2.  The equality doctrine enshrined under Article 14 does not override the Fundamental Right guaranteed by Article 25 to every individual to freely profess, practise and propagate their faith, in accordance with the tenets of their religion.
3.  Constitutional Morality in a secular polity would imply the harmonisation of the Fundamental Rights, which include the right of every individual, religious denomination, or sect, to practise their faith and belief in accordance with the tenets of their religion, irrespective of whether the practise is rational or logical.
4.  The Respondents and the Intervenors have made out a plausible case that the Ayyappans or worshippers of the Sabarimala Temple satisfy the requirements of being a religious denomination, or sect thereof, which is entitled to the protection provided by Article 26. This is a mixed question of fact and law which ought to be decided before a competent court of civil jurisdiction.
5.  The limited restriction on the entry of women during the notified age group does not fall within the purview of Article 17 of the Constitution.
6.  Rule 3(b) of the 1965 Rules is not ultra vires Section 3 of the 1965 Act, since the proviso carves out an exception in the case of public worship in a temple for the benefit of any religious denomination or sect thereof, to manage their affairs in matters of religion.

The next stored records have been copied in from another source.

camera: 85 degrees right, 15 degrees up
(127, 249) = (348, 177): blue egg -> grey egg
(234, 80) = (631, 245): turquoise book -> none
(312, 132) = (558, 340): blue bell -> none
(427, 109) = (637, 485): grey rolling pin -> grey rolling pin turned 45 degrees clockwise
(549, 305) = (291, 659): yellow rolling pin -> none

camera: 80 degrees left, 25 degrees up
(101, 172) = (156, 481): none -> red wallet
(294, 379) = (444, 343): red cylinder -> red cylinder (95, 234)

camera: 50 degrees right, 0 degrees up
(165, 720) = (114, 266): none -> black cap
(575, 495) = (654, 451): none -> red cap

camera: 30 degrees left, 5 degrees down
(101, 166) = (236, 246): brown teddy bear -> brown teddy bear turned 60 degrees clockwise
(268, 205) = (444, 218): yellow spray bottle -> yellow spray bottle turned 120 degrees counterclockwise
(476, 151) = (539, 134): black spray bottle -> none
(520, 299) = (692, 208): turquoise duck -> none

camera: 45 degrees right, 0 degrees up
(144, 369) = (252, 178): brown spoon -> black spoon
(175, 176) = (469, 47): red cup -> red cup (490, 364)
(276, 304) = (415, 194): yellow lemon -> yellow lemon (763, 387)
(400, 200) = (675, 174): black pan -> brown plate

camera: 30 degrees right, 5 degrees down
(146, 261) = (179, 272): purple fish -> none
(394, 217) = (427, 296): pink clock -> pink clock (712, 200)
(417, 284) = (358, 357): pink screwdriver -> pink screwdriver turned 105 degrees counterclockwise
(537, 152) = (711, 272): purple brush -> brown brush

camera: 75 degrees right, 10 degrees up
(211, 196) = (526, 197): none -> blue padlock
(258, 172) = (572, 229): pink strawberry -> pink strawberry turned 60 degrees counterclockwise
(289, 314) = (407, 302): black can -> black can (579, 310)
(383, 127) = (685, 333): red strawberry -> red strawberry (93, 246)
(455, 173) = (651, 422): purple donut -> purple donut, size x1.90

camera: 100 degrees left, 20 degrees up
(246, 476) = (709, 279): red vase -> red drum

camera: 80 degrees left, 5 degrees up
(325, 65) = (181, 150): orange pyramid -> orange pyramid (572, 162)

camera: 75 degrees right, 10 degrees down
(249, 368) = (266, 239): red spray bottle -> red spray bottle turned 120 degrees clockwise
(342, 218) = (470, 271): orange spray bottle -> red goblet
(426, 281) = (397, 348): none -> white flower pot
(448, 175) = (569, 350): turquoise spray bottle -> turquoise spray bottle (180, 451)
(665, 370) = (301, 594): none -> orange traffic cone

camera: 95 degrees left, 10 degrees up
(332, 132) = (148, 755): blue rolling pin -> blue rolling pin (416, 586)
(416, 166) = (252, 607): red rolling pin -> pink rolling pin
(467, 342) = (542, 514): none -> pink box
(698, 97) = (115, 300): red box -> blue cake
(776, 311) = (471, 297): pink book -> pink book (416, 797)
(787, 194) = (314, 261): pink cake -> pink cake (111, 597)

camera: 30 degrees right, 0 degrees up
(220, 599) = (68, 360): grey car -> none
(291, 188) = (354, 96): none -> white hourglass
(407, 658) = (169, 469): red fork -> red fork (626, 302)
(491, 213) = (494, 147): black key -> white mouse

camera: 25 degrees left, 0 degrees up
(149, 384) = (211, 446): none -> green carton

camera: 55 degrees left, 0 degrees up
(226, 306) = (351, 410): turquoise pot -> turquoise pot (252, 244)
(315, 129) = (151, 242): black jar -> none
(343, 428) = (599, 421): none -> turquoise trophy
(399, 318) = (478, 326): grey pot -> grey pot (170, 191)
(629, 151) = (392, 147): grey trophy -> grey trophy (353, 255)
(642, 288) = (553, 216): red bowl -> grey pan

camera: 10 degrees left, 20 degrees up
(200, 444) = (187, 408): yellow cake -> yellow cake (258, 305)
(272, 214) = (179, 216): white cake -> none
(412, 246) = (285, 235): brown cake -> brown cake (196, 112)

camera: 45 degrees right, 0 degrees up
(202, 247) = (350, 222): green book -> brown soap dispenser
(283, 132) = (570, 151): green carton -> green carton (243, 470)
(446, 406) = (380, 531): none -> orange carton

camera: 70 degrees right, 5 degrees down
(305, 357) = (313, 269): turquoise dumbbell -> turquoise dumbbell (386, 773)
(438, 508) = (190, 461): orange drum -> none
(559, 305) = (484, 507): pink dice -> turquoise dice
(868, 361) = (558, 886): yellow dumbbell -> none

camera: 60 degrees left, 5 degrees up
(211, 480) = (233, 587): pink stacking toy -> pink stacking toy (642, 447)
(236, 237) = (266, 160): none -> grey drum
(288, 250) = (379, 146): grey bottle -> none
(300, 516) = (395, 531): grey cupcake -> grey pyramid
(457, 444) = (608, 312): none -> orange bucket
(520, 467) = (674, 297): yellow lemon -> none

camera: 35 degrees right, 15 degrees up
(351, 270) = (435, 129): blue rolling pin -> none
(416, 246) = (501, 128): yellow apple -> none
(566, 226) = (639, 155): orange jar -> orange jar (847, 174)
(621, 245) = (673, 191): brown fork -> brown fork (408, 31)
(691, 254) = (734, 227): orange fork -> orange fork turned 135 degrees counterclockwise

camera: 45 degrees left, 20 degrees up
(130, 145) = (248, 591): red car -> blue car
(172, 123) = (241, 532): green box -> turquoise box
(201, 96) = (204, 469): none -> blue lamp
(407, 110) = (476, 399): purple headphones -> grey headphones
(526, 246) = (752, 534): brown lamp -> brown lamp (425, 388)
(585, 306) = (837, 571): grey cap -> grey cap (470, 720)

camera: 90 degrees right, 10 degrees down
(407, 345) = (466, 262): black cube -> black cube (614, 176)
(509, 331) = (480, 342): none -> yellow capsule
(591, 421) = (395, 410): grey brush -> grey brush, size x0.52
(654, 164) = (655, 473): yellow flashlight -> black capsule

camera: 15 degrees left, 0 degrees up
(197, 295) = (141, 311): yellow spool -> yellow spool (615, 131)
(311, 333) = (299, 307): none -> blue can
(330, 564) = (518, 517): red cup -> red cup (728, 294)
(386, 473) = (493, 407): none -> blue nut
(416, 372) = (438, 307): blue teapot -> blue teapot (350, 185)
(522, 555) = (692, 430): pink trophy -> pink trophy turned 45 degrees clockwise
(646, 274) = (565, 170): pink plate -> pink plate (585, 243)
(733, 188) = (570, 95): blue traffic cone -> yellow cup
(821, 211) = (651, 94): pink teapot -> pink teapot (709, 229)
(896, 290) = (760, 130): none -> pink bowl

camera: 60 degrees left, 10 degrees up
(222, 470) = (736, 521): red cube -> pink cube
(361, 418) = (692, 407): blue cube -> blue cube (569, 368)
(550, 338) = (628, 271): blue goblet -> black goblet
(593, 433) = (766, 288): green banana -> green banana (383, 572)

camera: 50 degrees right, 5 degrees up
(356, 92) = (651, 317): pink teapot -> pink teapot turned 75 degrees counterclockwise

                                   
                                          All said and done, it is one of the most landmark, laudable and progressive judgment that I have ever read in recent times. This alone explains why most of the Judges barring Justice Indu Malhotra have been all unanimous in deciding that women aged between age group of 10 to 50 years should not be barred from entering Sabarimala temple in any way and are fully entitled to go there. No politics should be done over it but politicians love to dabble in everything and support this worst discrimination against women even while talking about providing women equality in all spheres! This landmark judgment must be implemented in letter and spirit and all devotees and politicians must appreciate that they have to respect this final judgment delivered by the highest court of our country which is the Supreme Court and should refrain from stopping the interested women devotees from having a darshan of the holy Sabarimala shrine! Those who feel aggrieved by this judgment have every right to go for review petition but no one has the right to take law in their hands and stop women from entering the holy shrine as permission has been granted to them by the top court of India that is the Supreme Court!  
Sanjeev Sirohi, Advocate,
s/o Col BPS Sirohi,
A 82, Defence Enclave,
Sardhana Road, Kankerkhera,
Meerut – 250001, Uttar Pradesh.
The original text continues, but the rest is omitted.